As there has been much discussion about deep water oil above, I thought I would attempt a forecast, excluding deepwater from Fig 10. First, historic and forecast deepwater production profiles need to be estimated.

I don't have deep water oil production data, but Colin Campbell provides some data in his newsletters.

In Oct 2007, Wood MacKenzie and Bank of America estimated that deep water production would reach over 8 mbd by 2011.
page 6 of

Given the current credit crisis, low oil prices and high decline rates of existing deep water production, an estimate of a 7 mbd peak plateau seems reasonable. Other reasons for this 7 mbd peak plateau are that key deep water regions are having trouble increasing production. As discussed above, the USA Gulf of Mexico is in decline. Similarly, Brazil is having trouble increasing offshore production. Angola is on a peak plateau and now subject to OPEC quotas. Nigeria does have potential but it has militant attacks on its oil infrastructure and is also subject to OPEC quotas.

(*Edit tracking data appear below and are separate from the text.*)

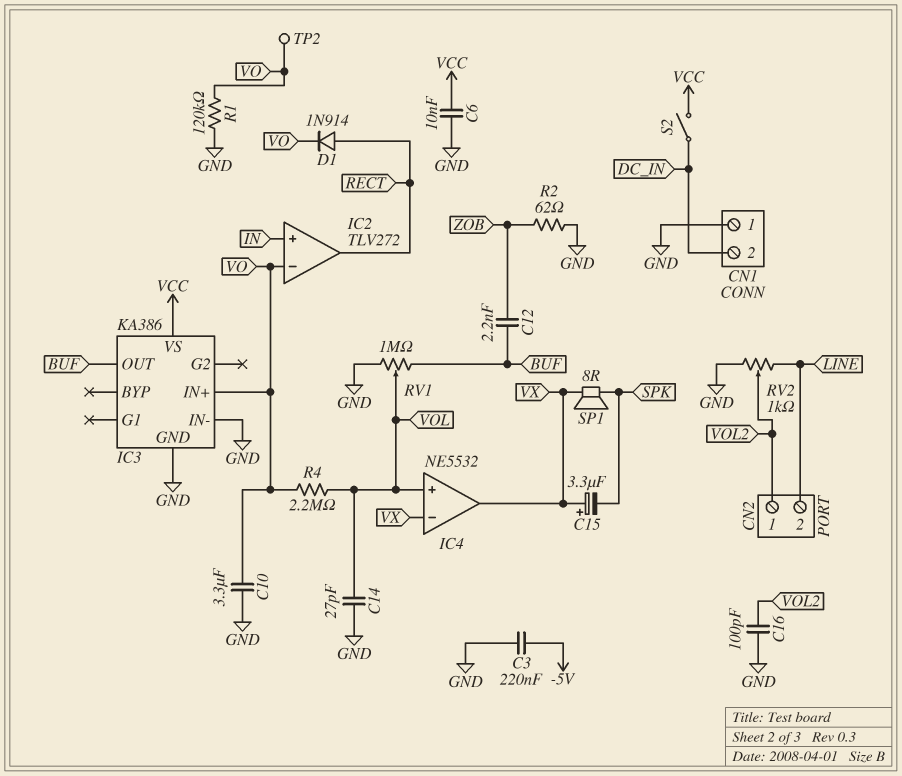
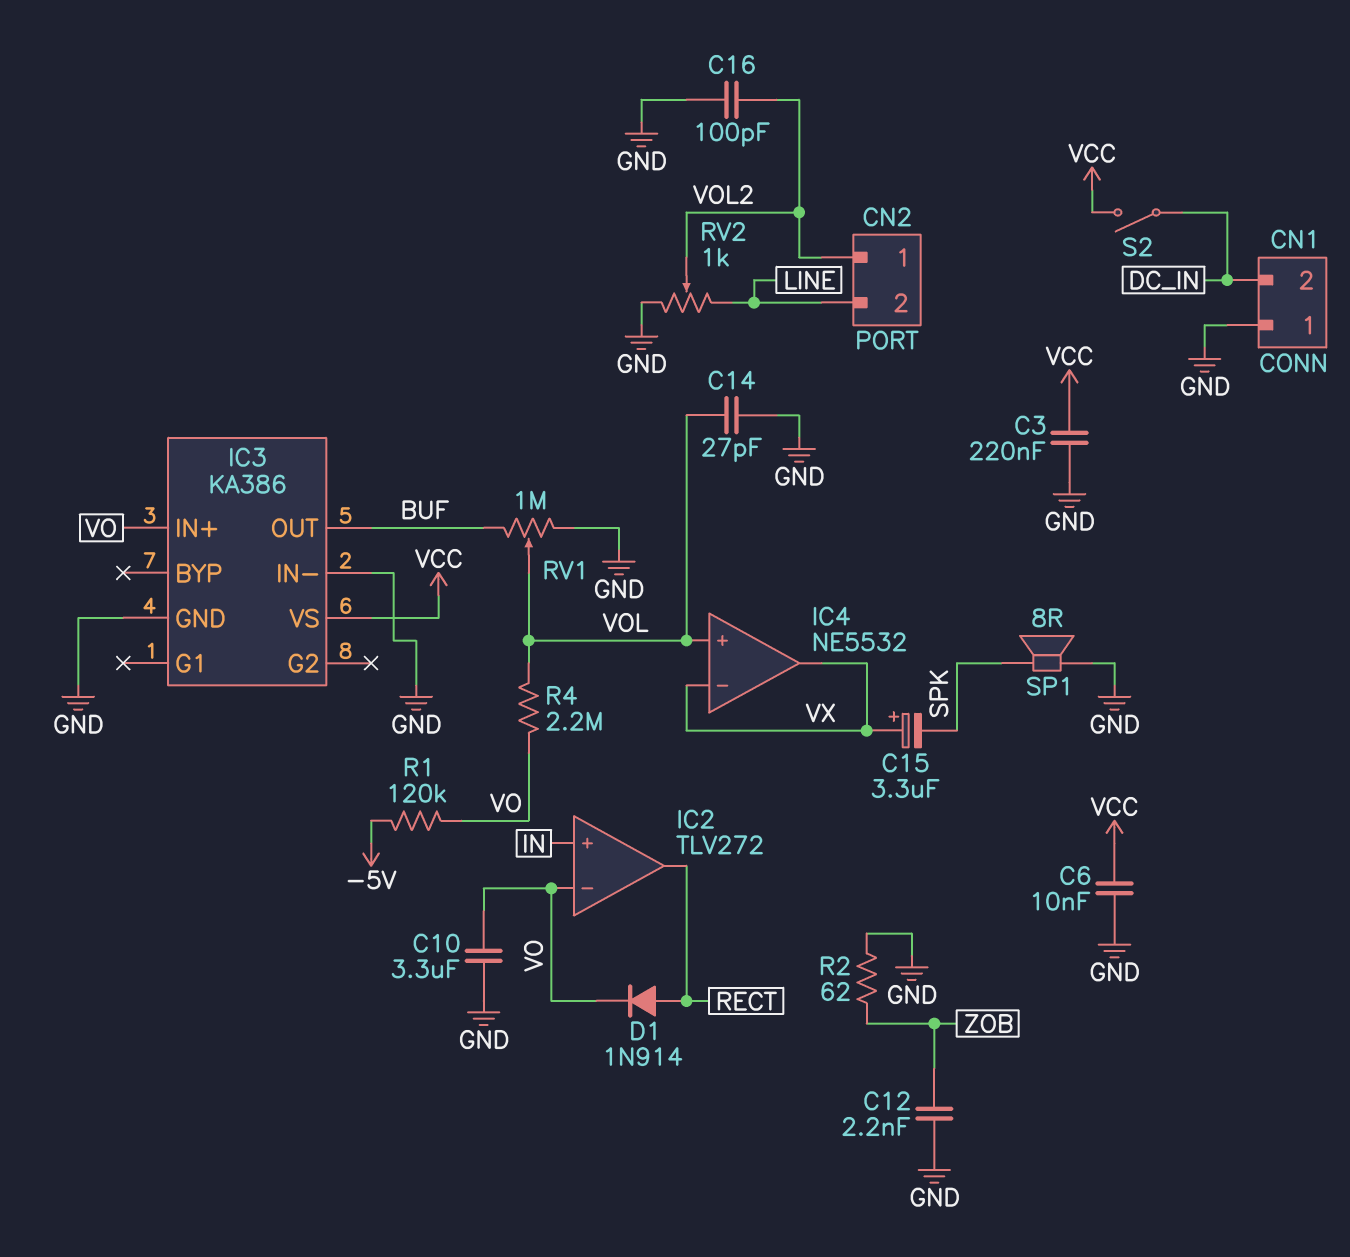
C3: 220nF (-5V, GND) -> 220nF (GND, VCC)
C12: 2.2nF (BUF, ZOB) -> 2.2nF (GND, ZOB)
R1: 120k (GND, VO) -> 120k (-5V, VO)
SP1: speaker 8R (SPK, VX) -> speaker 8R (GND, SPK)
TP2: test point (VO) -> none

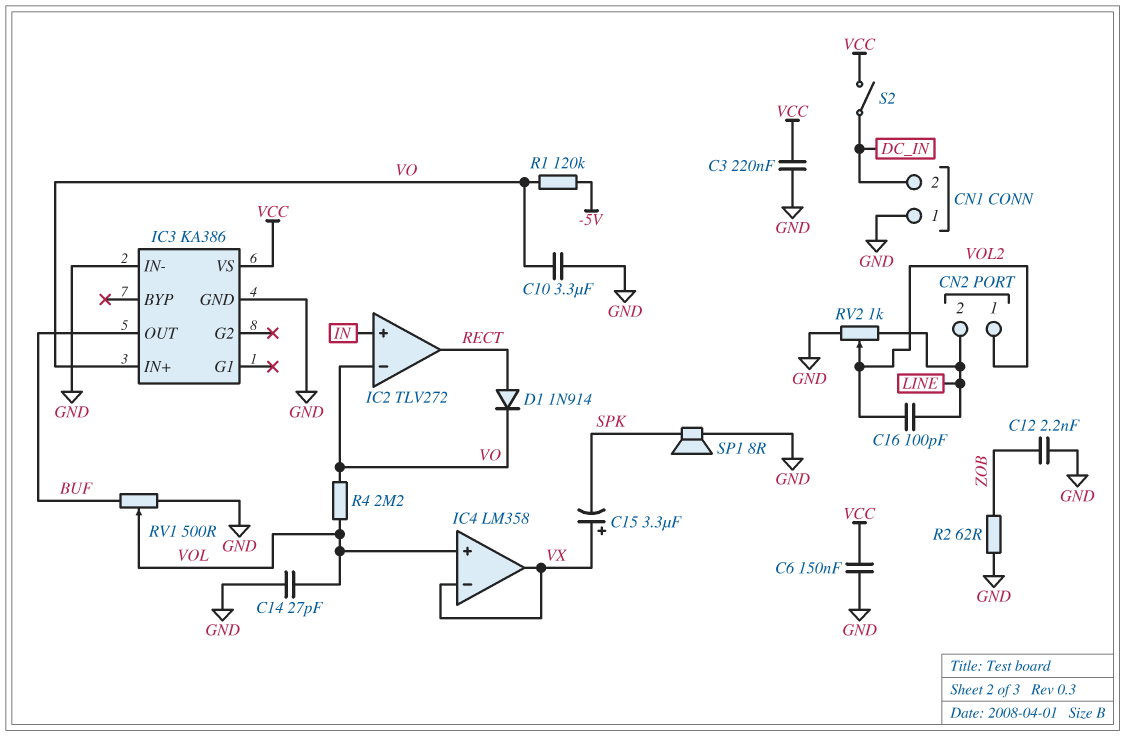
C6: 10nF (GND, VCC) -> 150nF (GND, VCC)
C16: 100pF (GND, VOL2) -> 100pF (LINE, VOL2)
IC4: NE5532 -> LM358
RV1: 1M (BUF, GND, wiper VOL) -> 500 (BUF, GND, wiper VOL)

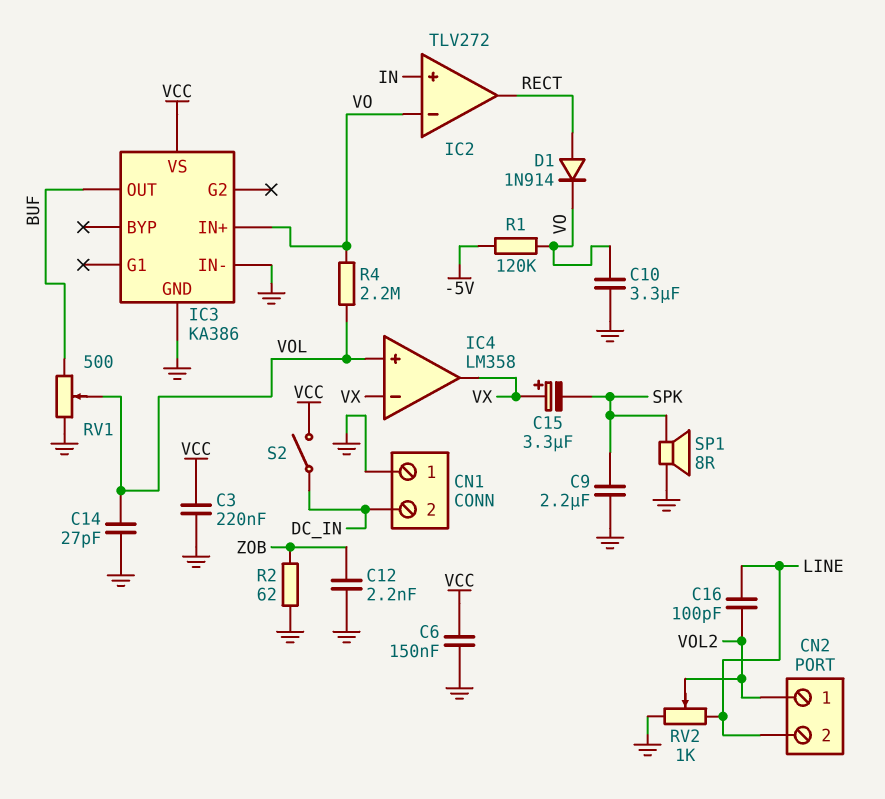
C9: none -> 2.2uF (GND, SPK)

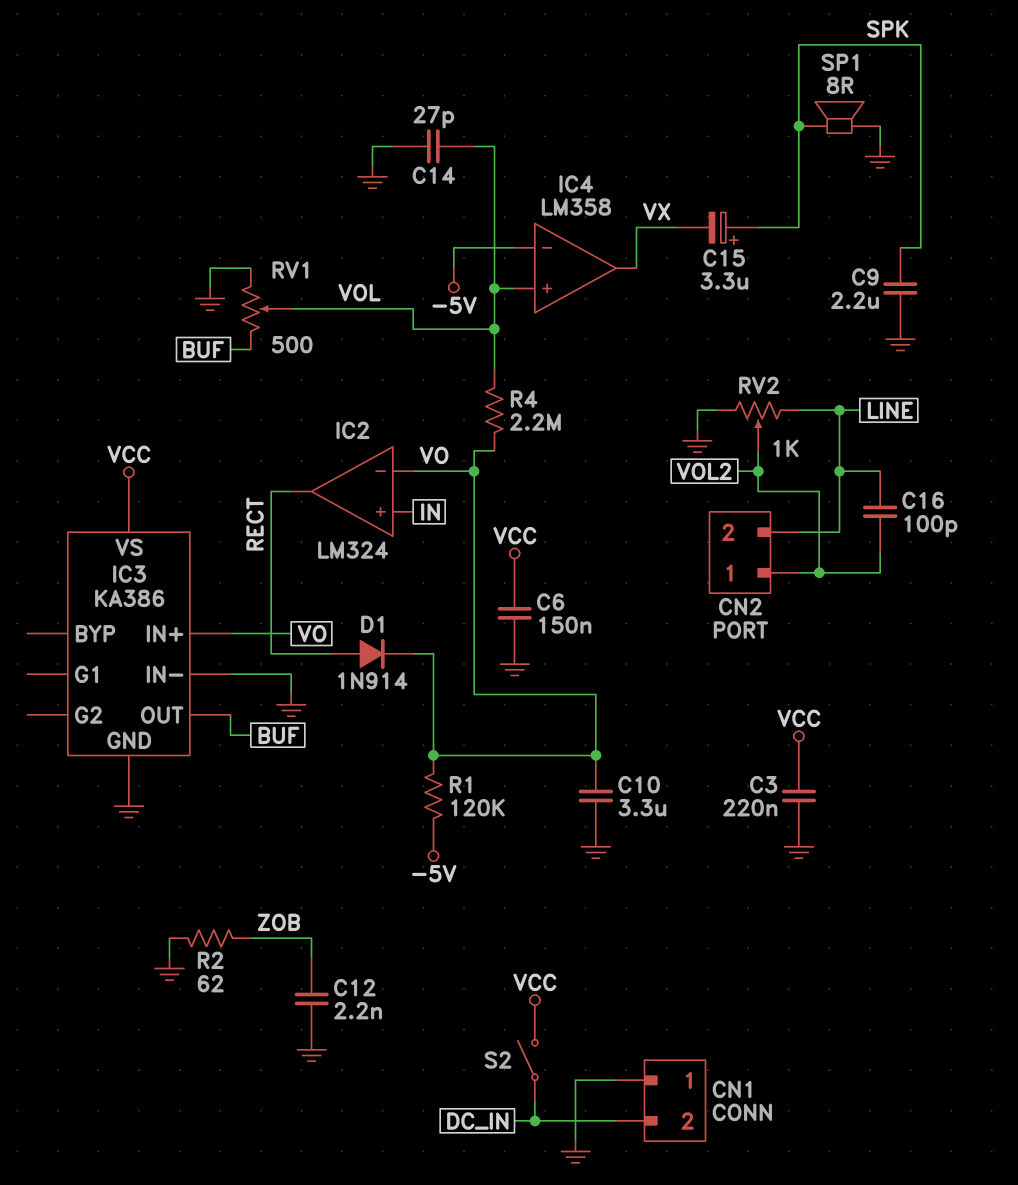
C15: 3.3uF (plus VX, minus SPK) -> 3.3uF (plus SPK, minus VX)
IC2: TLV272 -> LM324
IC4 pin in-: VX -> -5V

Historic production is from Colin Campbell's newsletters and future production is a mathematical fit, of a 7 mbd plateau and the following decline, to an estimated total URR of 80 Gb.

The chart below shows the deep water oil forecast by the red line. Only in April 2007, Colin Campbell was forecasting an uneconomically constrained peak of 12.4 mbd. In October 2008, he dropped that forecast peak by almost 4 mbd, down to 8.6 mbd. There are enormous engineering and economic challenges in producing deep water oil which must be taken into account.

click to enlarge

Next, the annual deep water production and URR numbers from the above chart were excluded from Fig 10 to give the revised chart below. Excluding deepwater production, peak world crude, condensate and oil sands occurred in 2005 at 70.5 mbd as compared to an estimated 68.1 mbd in 2008.

click to enlarge

Note: The ramp up time to 7 mbd has been slower than forecast in the older first chart and consequently adjusted in the second chart for Colin Campbell's Dec 2008 newsletter.

Deep water production for 2007 is now 5.2 mbd. Forecast deep water production is now revised: 2008, 5.7 mbd; 2009, 6.2 mbd; 2010, 6.6 mbd and finally reaching the 7 mbd peak plateau in 2011.

In my opinion this is a perfect example of how partitioning the oil supply into various natural sources makes a lot of sense.

In the case of deepwater the project start timelines are generally long and the production profile falls off sharply.
Deepwater production is not the same as what it replaces and should lead to steeper final decline rates as deepwater production growth stalls.

Regardless its obvious that to maintain our current production rate requires more exploitation "fragile" oil sources.

I wonder if peak oil would be accepted now if Saudi Arabia had never allowed oil exploration?

It doesn't mater where the oil comes from, peak oil will only be accepted once we have passed the peak. Then new plans will be made based on a new reality.